From Q4 update letter:
“Additionally, this year we will start tooling for Model Y to achieve volume production by the end of 2020, most likely at Gigafactory 1. All of these activities are setting us up for very significant annual growth in 2019.”

Why wouldn’t this indicate production start in 2020 H1?
 
In short, I don't think Porsche is done even if they never actually make a Tesla killer because I don't think they need to. As long as what they make is in the ballpark it will sell -- and until the market is saturated with EVs I expect that they will sell anyway.

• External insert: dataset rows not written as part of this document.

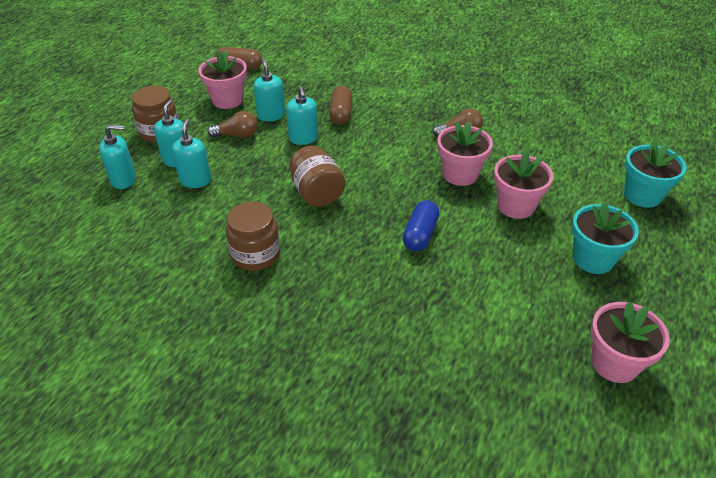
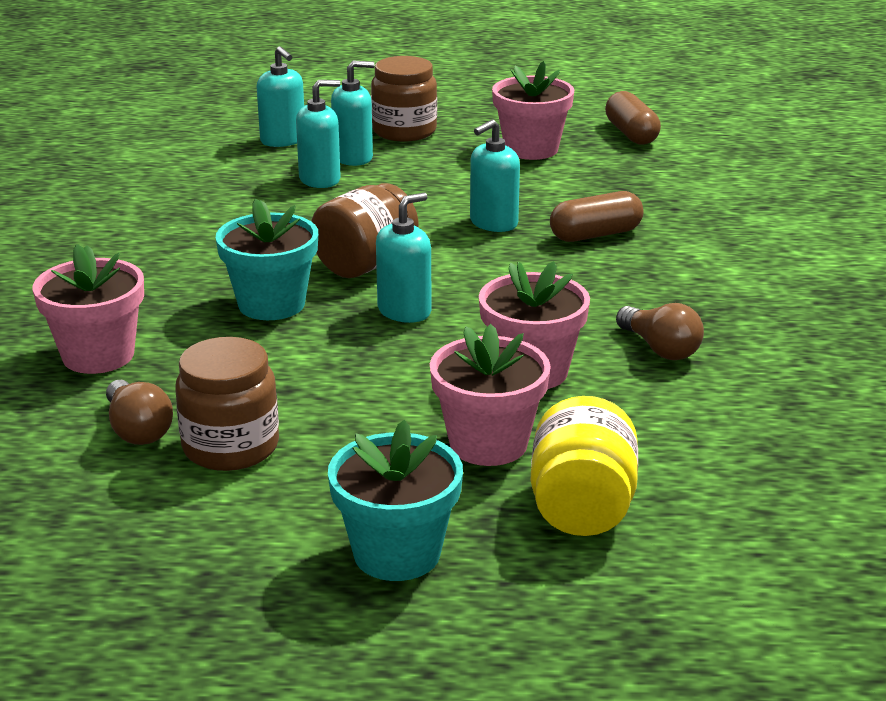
camera: 65 degrees right, 15 degrees down
(237, 135) = (450, 177): brown light bulb -> brown light bulb (138, 430)
(256, 254) = (195, 256): brown jar -> brown jar (231, 447)
(271, 115) = (527, 186): turquoise soap dispenser -> turquoise soap dispenser (404, 311)
(420, 234) = (332, 366): blue capsule -> none
(576, 196) = (582, 508): none -> yellow jar
(614, 363) = (125, 611): pink flower pot -> pink flower pot (98, 355)
(642, 195) = (668, 596): turquoise flower pot -> turquoise flower pot (271, 304)

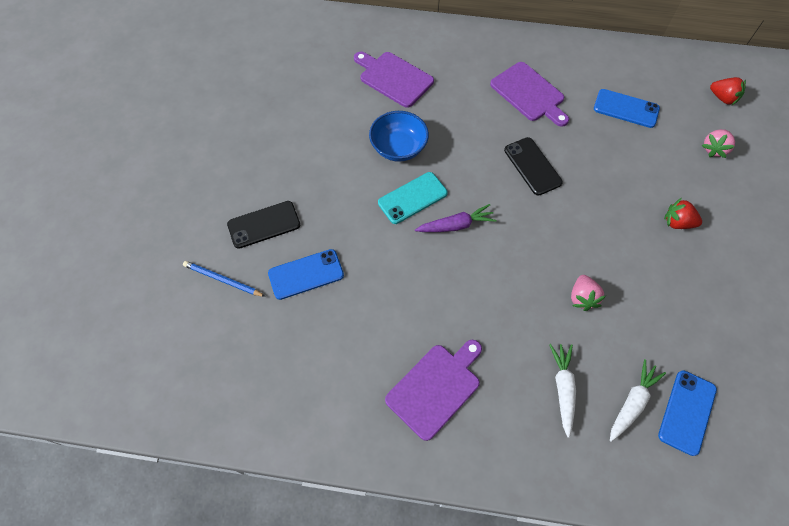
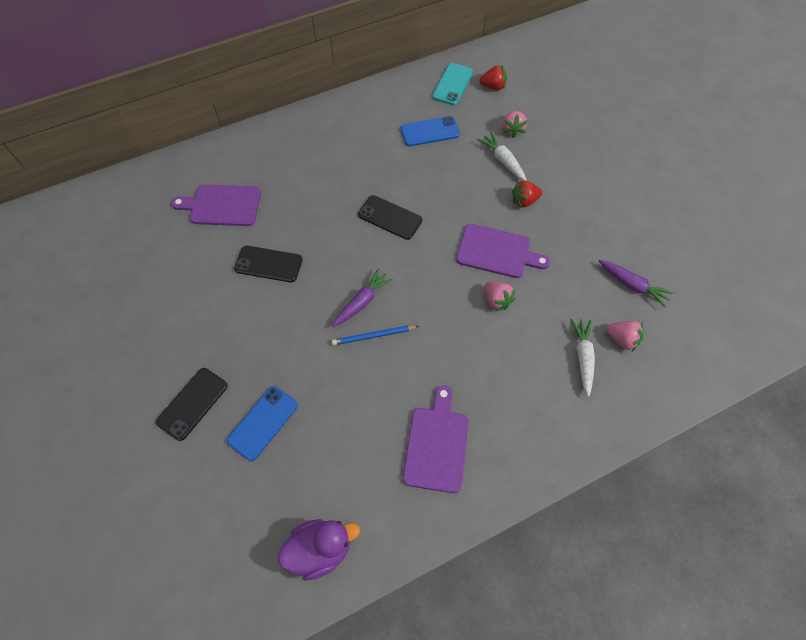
camera: 35 degrees left, 0 degrees up
(223, 280) = (189, 477): blue pencil -> blue pencil (374, 336)
(281, 405) = (320, 549): none -> purple duck
(398, 148) = (268, 264): blue bowl -> black phone
(412, 198) = (310, 300): turquoise phone -> turquoise phone (452, 84)
(529, 94) = (347, 159): purple cutting board -> purple cutting board (497, 252)
(563, 389) = (529, 380): white carrot -> white carrot (503, 161)
(687, 412) = (622, 339): blue phone -> pink strawberry
(737, 368) = (632, 285): none -> purple carrot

Of course they're not done in that scenario. There's no need for anyone to make a Tesla killer--the situation reminds me of the old saying: "You don't need to outrun the bear. You just need to outrun at least one of your friends." Tesla's not going to be able to supply every vehicle in the market. Ever. So any particular manufacturer doesn't have to top Tesla--it just needs to top enough of the other remaining manufacturers so that when the dominoes start to fall, it remains standing.
 
Of course they're not done in that scenario. There's no need for anyone to make a Tesla killer--the situation reminds me of the old saying: "You don't need to outrun the bear. You just need to outrun at least one of your friends." Tesla's not going to be able to supply every vehicle in the market. Ever. So any particular manufacturer doesn't have to top Tesla--it just needs to top enough of the other remaining manufacturers so that when the dominoes start to fall, it remains standing.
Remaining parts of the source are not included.